El doctor Jack Kevorkian, más conocido como el ‘doctor Muerte’, murió plácidamente la semana pasada, oyendo a su compositor favorito, Juan Sebastián Bach. Acusado por sus detractores de ser un hombre cruel, responsable del asesinato de más de 130 personas vulnerables, y alabado por sus defensores como un hombre compasivo y piadoso, que ayudaba a los enfermos desahuciados que solicitaban sus servicios, Kevorkian vivió envuelto en la controversia.
“Yo creo -decía en una entrevista- que las personas competentes mental y físicamente tienen todo el derecho de optar por el suicidio y nadie tiene derecho a determinar qué es lo que pueden o no pueden hacer con su cuerpo. Y creo también que esas personas deben contar con un lugar donde puedan consumar su aspiración.”
Kevorkian participó en más de 130 suicidios y en cuatro ocasiones fue absuelto del cargo de asesinato. En 1999, finalmente, se lo declaró culpable por un caso en el que aparece inyectándole drogas letales a un paciente en una grabación, filmada y enviada por él mismo al programa de televisión 60 minutes. Pasó 8 años en la cárcel sabiendo, quizá, que finalmente había cumplido su propósito de provocar un debate nacional sobre la eutanasia.

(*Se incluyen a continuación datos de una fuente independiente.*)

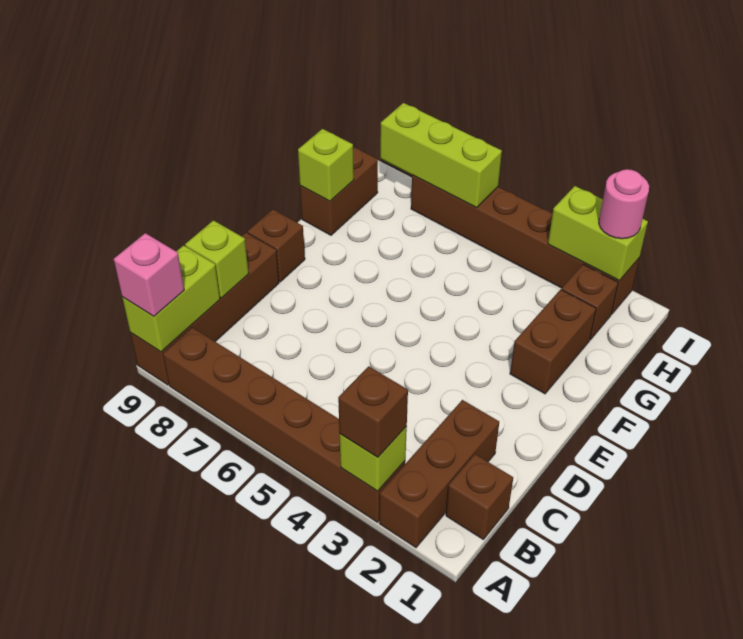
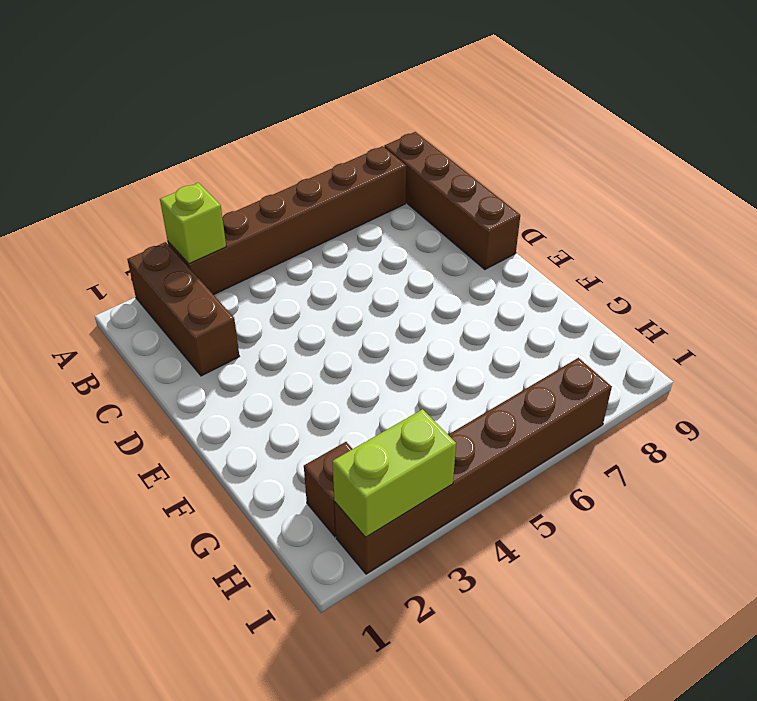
none -> brown brick B1 level 1
none -> brown brick E9 level 1
none -> brown brick F2:G2 level 1

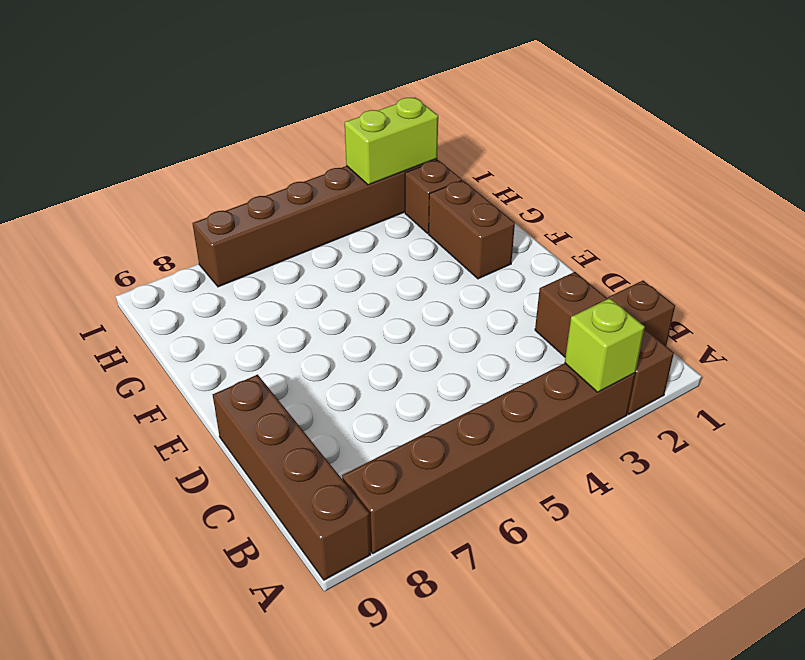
none -> brown brick E9 level 1
none -> brown brick G9:H9 level 1
none -> lime brick A9:B9 level 2

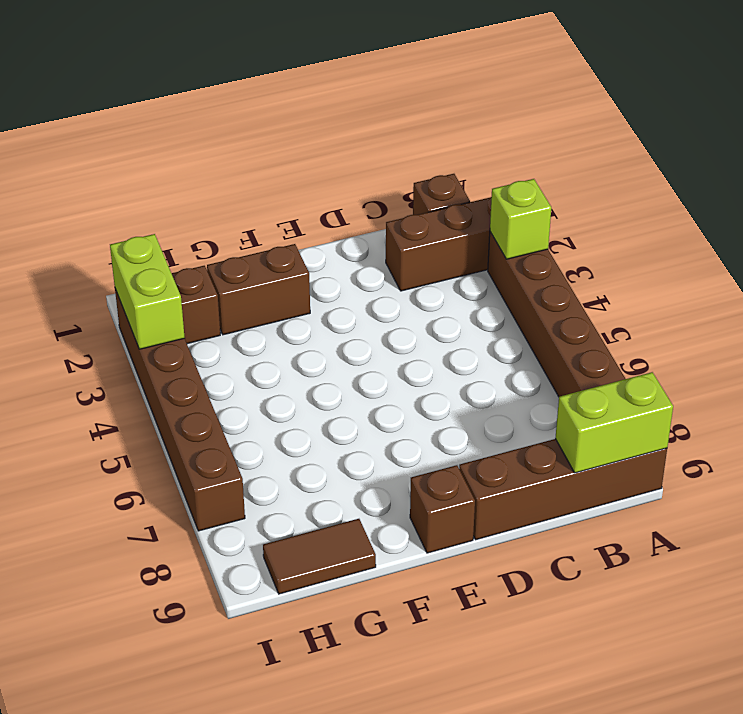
brown tile G9:H9 level 1 -> brown brick G9:H9 level 1
none -> lime brick C9 level 2
none -> lime brick G9 level 2
none -> lime brick I6:I8 level 2

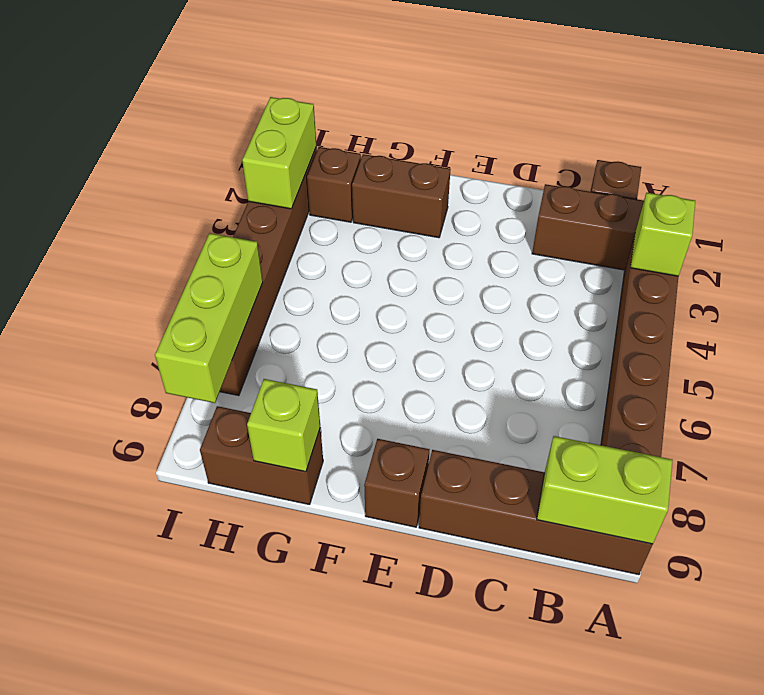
none -> lime brick C9 level 2
none -> brown brick A3 level 3
none -> pink brick A9 level 3

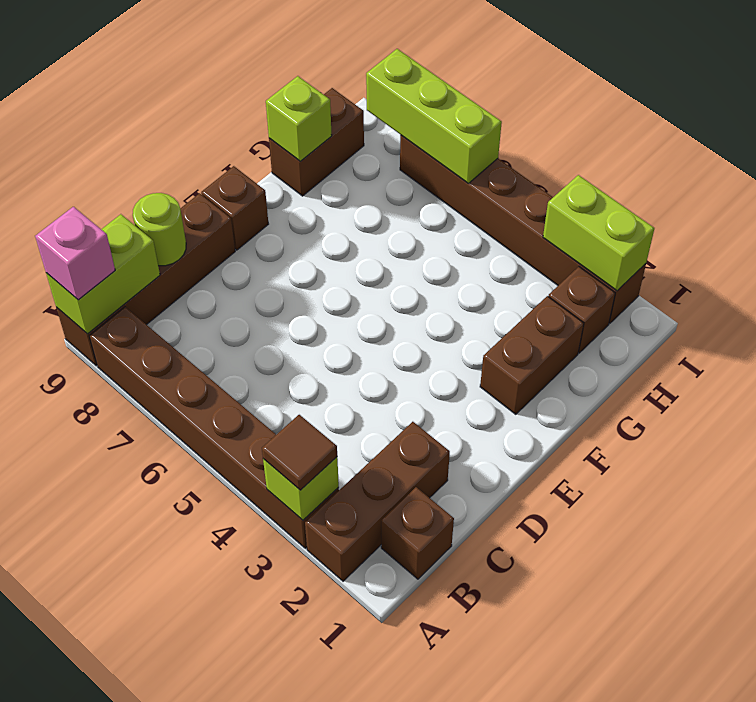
brown tile A3 level 3 -> brown brick A3 level 3
lime round brick C9 level 2 -> lime brick C9 level 2
none -> pink round brick I2 level 3

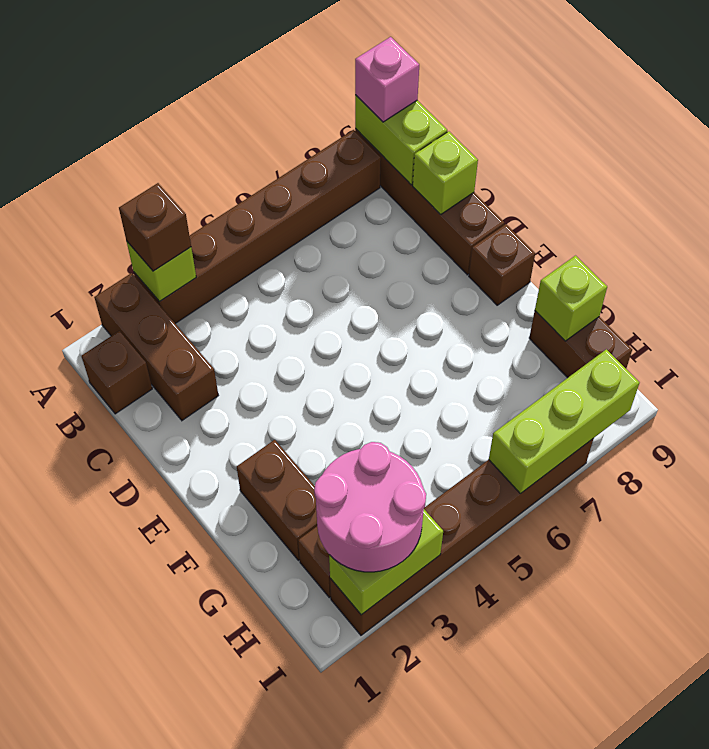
pink round brick H2:I3 level 3 -> pink round brick I2 level 3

Un debate que, en términos generales, gira en torno a cuatro cuestiones. ¿Tiene una persona el derecho a terminar con su vida? ¿Es verdad que el suicidio asistido podría provocar una tendencia letal? ¿Los médicos que asisten a los suicidas vulneran la integridad de la profesión médica? ¿Se trata de una práctica legal?
Respecto al derecho de las personas a disponer de su propia vida existe un desacuerdo fundamental aun entre las más altas autoridades religiosas. Para el papa Benedicto XVI, “el aborto y la eutanasia son pecados tan graves que la Iglesia no admite la diversidad de opiniones entre los católicos, que sí tolera cuando se discute, por ejemplo, si se justifica moralmente matar en una guerra o en el caso de la pena de muerte”. Mientras que para el Dalái Lama, “si una persona va a morir y padece un sufrimiento grande o se encuentra en estado vegetativo y prolongar su existencia sólo causará mayor sufrimiento y dificultades a otros, la ética budista le permite terminar con su vida”.
Tampoco hay acuerdo sobre el tema de que un suicidio asistido podría conducir a una epidemia de suicidios. Una hipótesis que nunca se ha hecho realidad cuando se han dado casos de suicidios asistidos.
Sobre el tema de que el deber de los médicos es salvar vidas y no asistir en su conclusión, tampoco existe una opinión unificada entre los médicos. Y en torno a la legalidad del acto, a pesar de existir un fallo de la Suprema Corte de Justicia que prohíbe el suicidio asistido en un caso específico, los magistrados se reservaron el derecho de pronunciarse sobre la constitucionalidad de cada caso según se vayan presentando.
Mientras tanto, en 1997, el estado de Oregon aprobó la ley de muerte con dignidad, que les permite a las personas desahuciadas suicidarse con medicinas recetadas por un doctor con ese propósito, y todo indica que el país avanza en la misma dirección. Ya en casi todos los estados de la Unión se permite que los adultos se rehúsen a sostener artificialmente sus vidas entubados a máquinas que los alimentan y los mantienen en estado vegetativo.
Más allá de las excentricidades, el exhibicionismo y la arrogancia del doctor Kevorkian, lo justo sería reconocerle que esta nueva manera de encarar el tema de la terminación de la vida en Estados Unidos se debe, en gran parte, a sus esfuerzos. Yo, que no tengo planes de suicidarme, se lo reconozco y concuerdo con su planteamiento central. Nadie tiene el derecho de decirme lo que yo debo hacer con mi persona.